Auch bei Naturkatastrophen leiste die VELKI ihrem Mitglied Unterstützung. Allerdings sei es erforderlich, dass die finanziell wohlhabenderen Gemeinden den Opfern von Naturkatastrophen ebenfalls zur Seite stehen, ergänzt er.

Die Beziehung zum LWB bewertet der Bischof als gleichermaßen wichtig, insbesondere, was den wechselseitigen Austausch innerhalb der gesamten lutherischen Kirchengemeinschaft angeht. Der LWB unterstütze zudem Bedürftige, die Theologie oder ein anderes Fach studierten, sowie die Entwicklungsarbeit der Kirche.

Erst als Missionar in Schweden, jetzt Bischof von Tranquebar

Der 63-jährige Jayaraj erwarb am Tamil Nadu Theological Seminary einen theologischen Bachelor-Abschluss und ergänzte ihn um ein religionswissenschaftliches Graduiertenstudium an der Madurai Kamarajar University. Nach seiner Ordination 1986 wirkte er von 1991 bis 1995 als Missionar in Schweden und nahm nach seiner Rückkehr in die Heimat wieder den Dienst als TELK-Gemeindepfarrer auf.

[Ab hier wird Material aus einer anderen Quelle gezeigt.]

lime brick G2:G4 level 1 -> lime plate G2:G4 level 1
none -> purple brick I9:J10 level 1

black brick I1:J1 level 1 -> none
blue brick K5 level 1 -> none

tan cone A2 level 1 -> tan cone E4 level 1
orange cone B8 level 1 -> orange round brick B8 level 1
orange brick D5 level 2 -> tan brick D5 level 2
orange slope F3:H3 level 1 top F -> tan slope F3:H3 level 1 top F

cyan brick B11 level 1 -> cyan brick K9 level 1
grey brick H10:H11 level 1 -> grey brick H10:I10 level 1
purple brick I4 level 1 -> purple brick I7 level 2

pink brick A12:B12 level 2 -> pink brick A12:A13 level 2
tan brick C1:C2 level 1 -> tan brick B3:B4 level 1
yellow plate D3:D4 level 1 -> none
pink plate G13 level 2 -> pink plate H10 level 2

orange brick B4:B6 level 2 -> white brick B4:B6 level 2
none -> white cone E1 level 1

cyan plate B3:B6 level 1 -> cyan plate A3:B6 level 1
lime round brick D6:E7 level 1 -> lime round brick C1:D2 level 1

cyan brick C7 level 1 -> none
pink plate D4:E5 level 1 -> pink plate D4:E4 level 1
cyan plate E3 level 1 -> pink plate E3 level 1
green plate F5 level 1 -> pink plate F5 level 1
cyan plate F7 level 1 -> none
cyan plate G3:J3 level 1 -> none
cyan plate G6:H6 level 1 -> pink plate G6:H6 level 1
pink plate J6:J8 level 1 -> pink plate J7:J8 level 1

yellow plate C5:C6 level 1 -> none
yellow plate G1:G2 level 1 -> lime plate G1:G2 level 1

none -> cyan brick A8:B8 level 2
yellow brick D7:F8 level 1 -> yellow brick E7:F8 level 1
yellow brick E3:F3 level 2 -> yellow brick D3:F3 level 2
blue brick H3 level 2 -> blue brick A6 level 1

Bischof Daniel Jayaraj ist verheiratet und Vater von zwei erwachsenen Kindern.

 

Stimmen aus der Kirchengemeinschaft:

Der Lutherische Weltbund (LWB) ist eine weltweite Gemeinschaft, deren Mitglieder sich gemeinsam für das Werk und die Liebe Christi in der Welt einsetzen. In dieser Reihe präsentieren wir Kirchenleitende und Mitarbeitende, die über aktuelle Themen sprechen und Ideen entwickeln, wie Frieden und Gerechtigkeit in der Welt geschaffen werden und die Kirchen und die Gemeinschaft in ihrem Glauben und ihrem Engagement wachsen können.